Female Pelvic Med Reconstr Surg. 2022 Mar 1;28(3):131-135. doi: 10.1097/SPV.0000000000001134.

ABSTRACT

OBJECTIVE: The aim of the study was to compare rates of persistent gluteal and posterior thigh pain, procedural efficacy, and postoperative complications at 1 year after sacrospinous ligament fixation using either an anchor-based or suture-capturing device.

METHODS: This prospective cohort study evaluated outcomes 1 year after operation in patients previously enrolled in a randomized controlled trial comparing an anchor-based versus suture-capturing device for sacrospinous fixation. Symptom scores were evaluated via Pelvic Floor Distress Inventory 20 and Pelvic Floor Impact Questionnaire 7. Pain was evaluated using the Numerical Rating Scale. Composite surgical failure was defined as prolapse beyond the hymen or C-point greater than one half down the vagina, vaginal bulge symptoms, or a need for prolapse retreatment via surgery or pessary management. Descriptive and bivariate statistics were performed.

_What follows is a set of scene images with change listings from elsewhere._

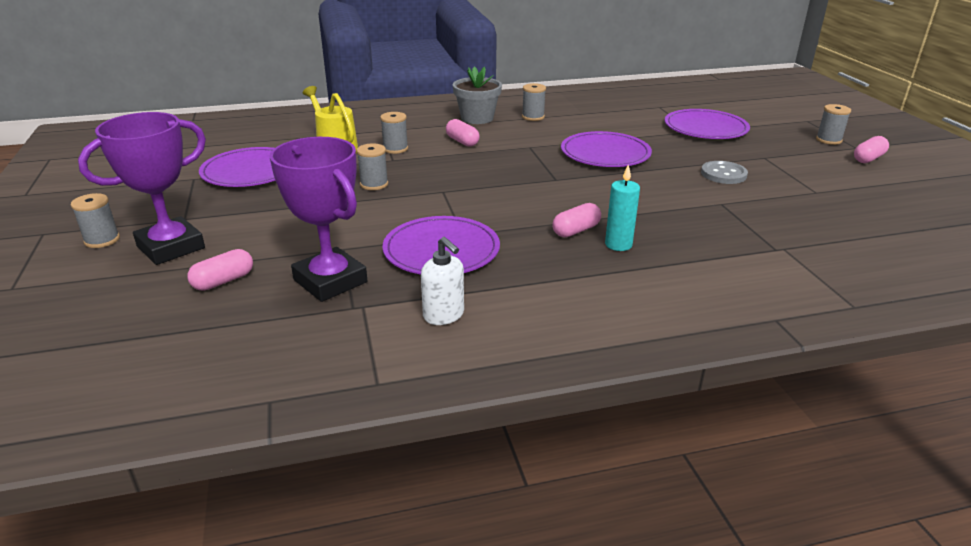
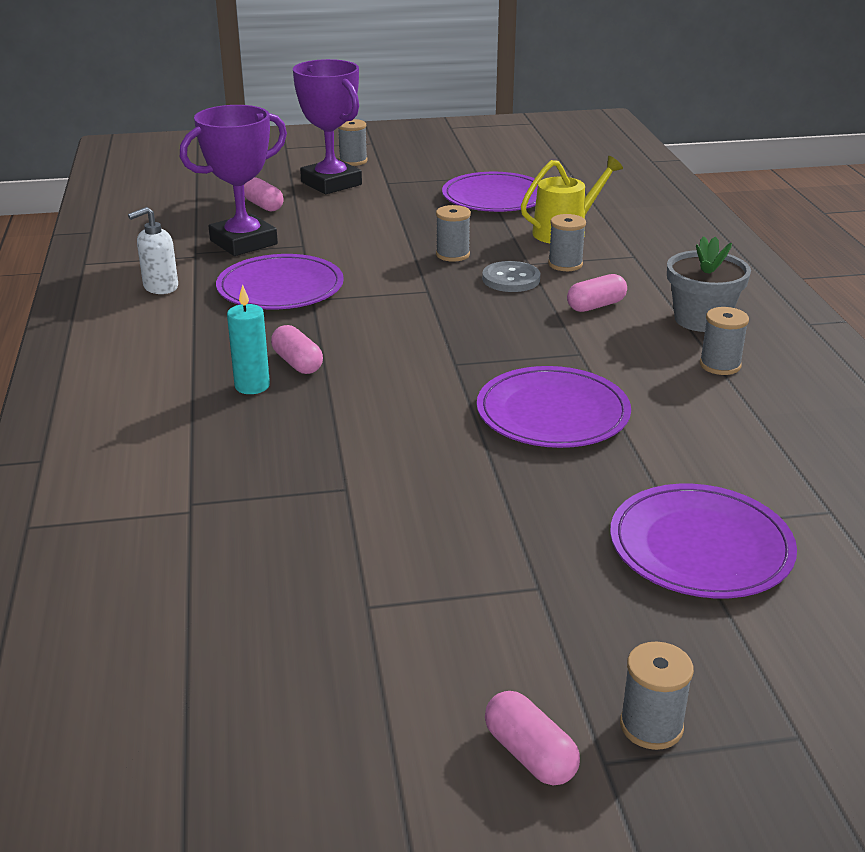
camera: 95 degrees right, 0 degrees up
(723, 174) = (458, 516): grey button -> grey button (511, 279)

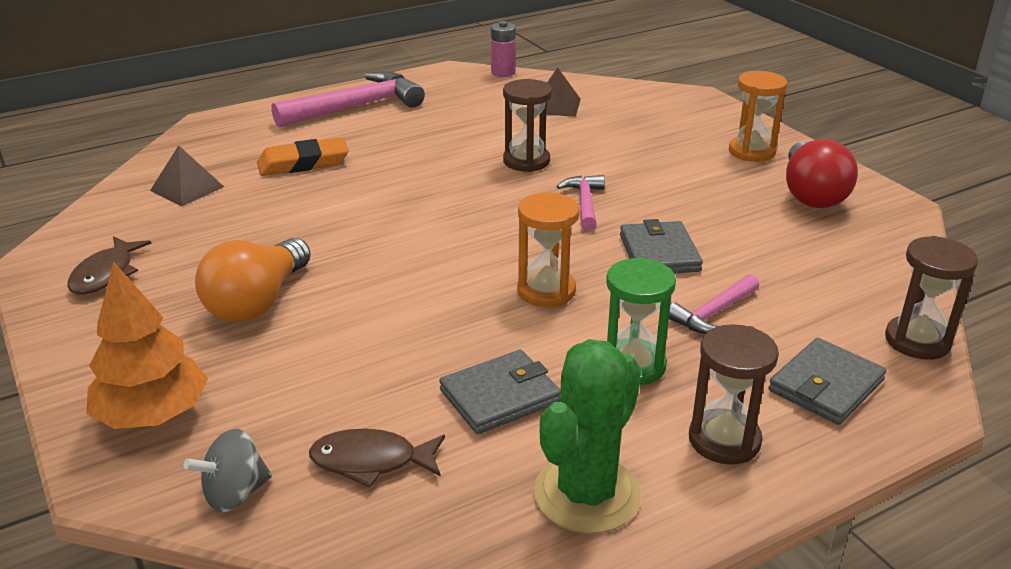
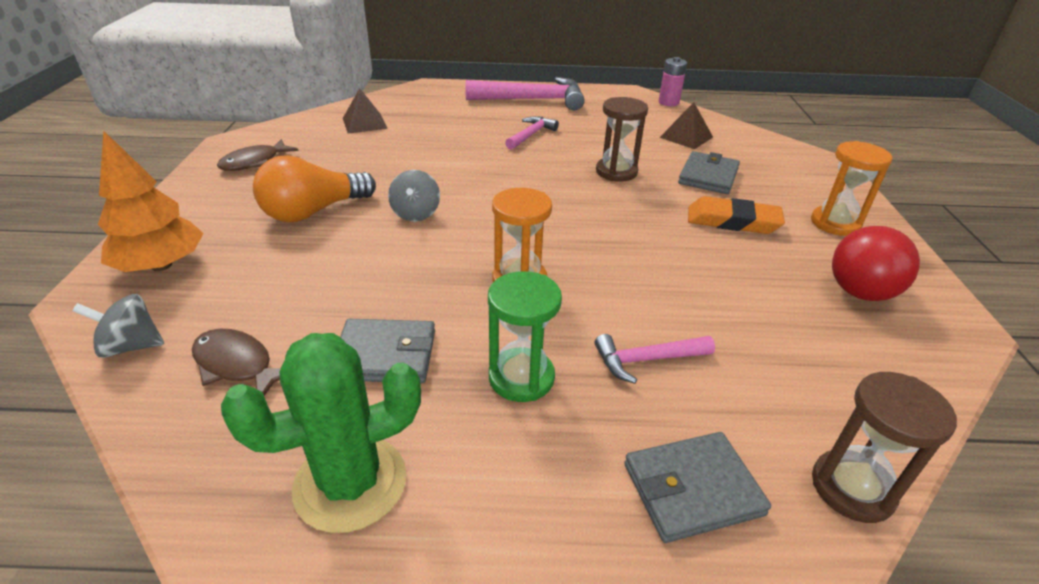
camera: 30 degrees right, 5 degrees up
(303, 163) = (454, 127): orange eraser -> orange eraser (732, 221)
(373, 266) = (416, 213): none -> grey spinning top
(585, 203) = (629, 219): pink hammer -> pink hammer (531, 135)
(659, 253) = (652, 284): grey wallet -> grey wallet (708, 176)
(724, 440) = (527, 495): brown hourglass -> none

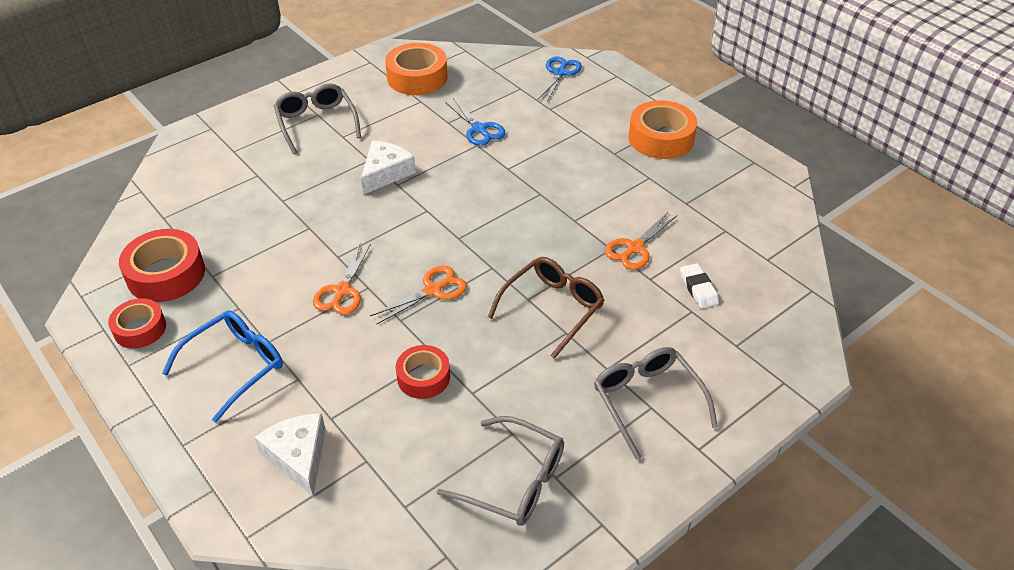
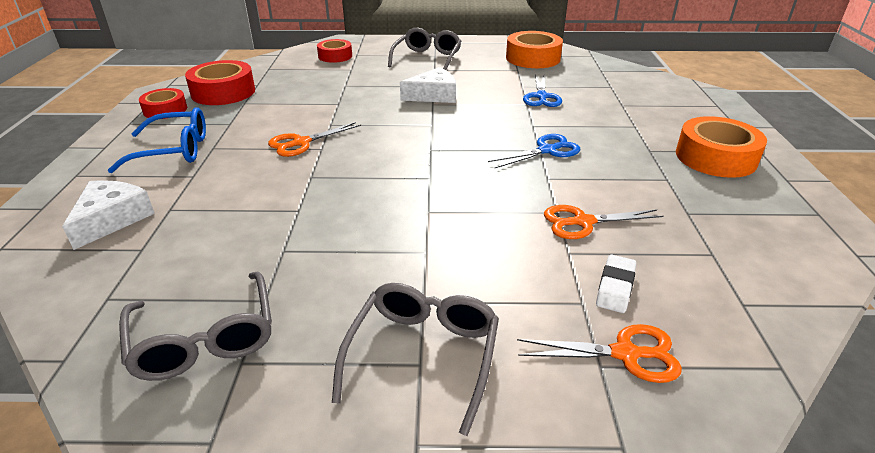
camera: 40 degrees right, 10 degrees down
(423, 377) = (266, 219): red tape -> red tape (335, 56)
(433, 290) = (361, 170): orange scissors -> orange scissors (625, 354)
(552, 308) = (438, 228): brown glasses -> none
(560, 73) = (660, 88): blue scissors -> blue scissors (547, 150)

RESULTS: Forty three (21 anchors, 22 sutures) of the original 47 patients (91%) returned for follow-up. The mean follow-up time was 15.4 months, age was 69 years old, body mass index was 30, and preoperative Pelvic Organ Prolapse Quantification stage was 2.7. No patients reported significant increase in pain at sacrospinous fixation site above baseline, and there was no significant difference in posterior thigh or gluteal pain on the side of fixation compared with baseline in the anchor-based or suture-capture groups (-0.2 ± 0.9 and -0.5 ± 1.6, respectively, P = 0.719). Two patients demonstrated surgical failure (anchor group) due to bulge symptoms (P = 0.233). The devices similarly improved Pelvic Floor Distress Inventory 20 (-71.0 ± 45.5 vs -66.3 ± 64.4, P = 0.652) and Pelvic Floor Impact Questionnaire 7 (-40.6 ± 62.4 vs -26.4 ± 65.7, P = 0.768) scores.

CONCLUSIONS: Persistent gluteal or posterior thigh pain and surgical failure is uncommon 12 months after sacrospinous fixation and was not associated with the type of fixation device.